IV. Willful Withholding of Wages
After trial, the district court awarded Freedman damages for impermissible wage deductions, but it found that May was unaware of the shortfall. It therefore held that May had not withheld Freedman’s pay willfully and denied his request for a statutory penalty under Oregon Revised Statutes section 652.150(1).
This court reviews the district court’s findings' of fact for clear error and its conclusions of law de novo. Fed. R. Civ. P. 52(a); OneBeacon Ins. Co. v. Haas Indus., Inc., 634 F.3d 1092, 1096 (9th Cir. 2011). “Mixed questions of law and fact are also reviewed de novo.” OneBeacon, 634 F.3d at 1096.
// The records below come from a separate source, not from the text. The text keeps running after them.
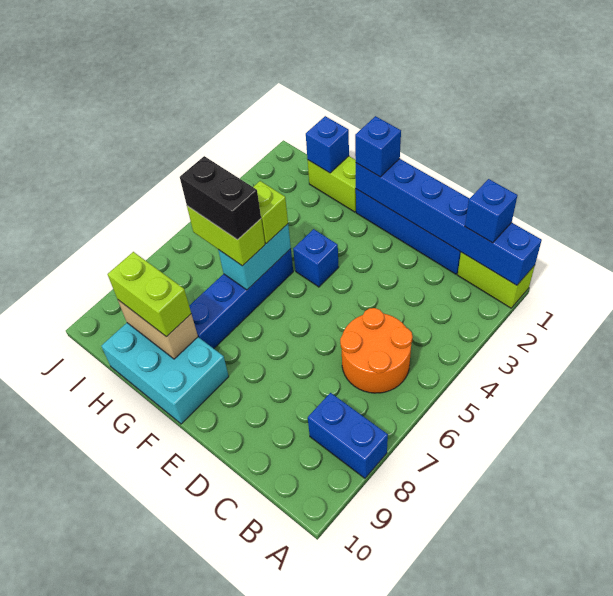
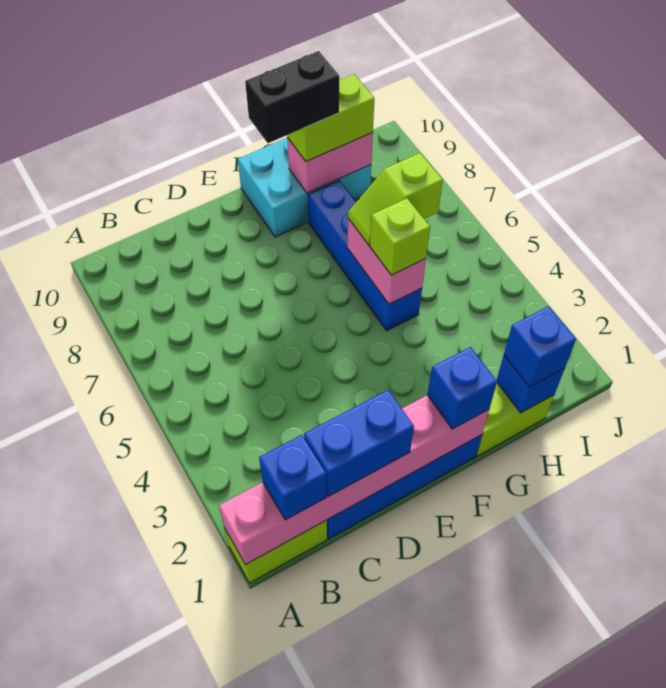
blue brick A1:F1 level 2 -> pink brick A1:F1 level 2
blue brick A8:B8 level 1 -> blue brick C1:D1 level 3
orange round brick B5:C6 level 1 -> none
blue brick F4 level 1 -> blue brick H1 level 3
cyan brick G5:G6 level 2 -> pink brick G5:G6 level 2
lime brick G6:H6 level 3 -> lime slope G6:H6 level 3 top H
black brick G6:H6 level 4 -> black brick F9:G9 level 4
tan brick G9:H9 level 2 -> pink brick G9:H9 level 2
The district court’s factual finding does not contradict the trial record, and we find no error in the district court’s application of the relevant Oregon case law. See, e.g., Wilson v. Smurfit Newsprint Corp., 197 Or.App. 648, 107 P.3d 61, 71-72 (2005) (holding that an employer does not act “willfully” within the meaning of section 652.150(1) if its failure to pay rests on a “reasonable lack of knowledge that it had an obligation” or an “unintentional miscalculation”).
V. Conclusion
The district court’s orders granting partial summary judgment to May are affirmed in part. The judgment is nonetheless vacated and the case remanded to allow the district court to consider whether Plaintiffs preserved arguments based on their claim for minimum wages before April 2011 and for further proceedings if that claim was preserved. The district court’s order on class certification and denying reconsideration of that order are affirmed. The district court’s findings of fact and conclusions of law after the bench trial are affirmed.
AFFIRMED in part, VACATED in part, and REMANDED. The parties shall bear their own costs on appeal.
This disposition is not appropriate for publication and is not precedent except as provided by Ninth Circuit Rule 36-3.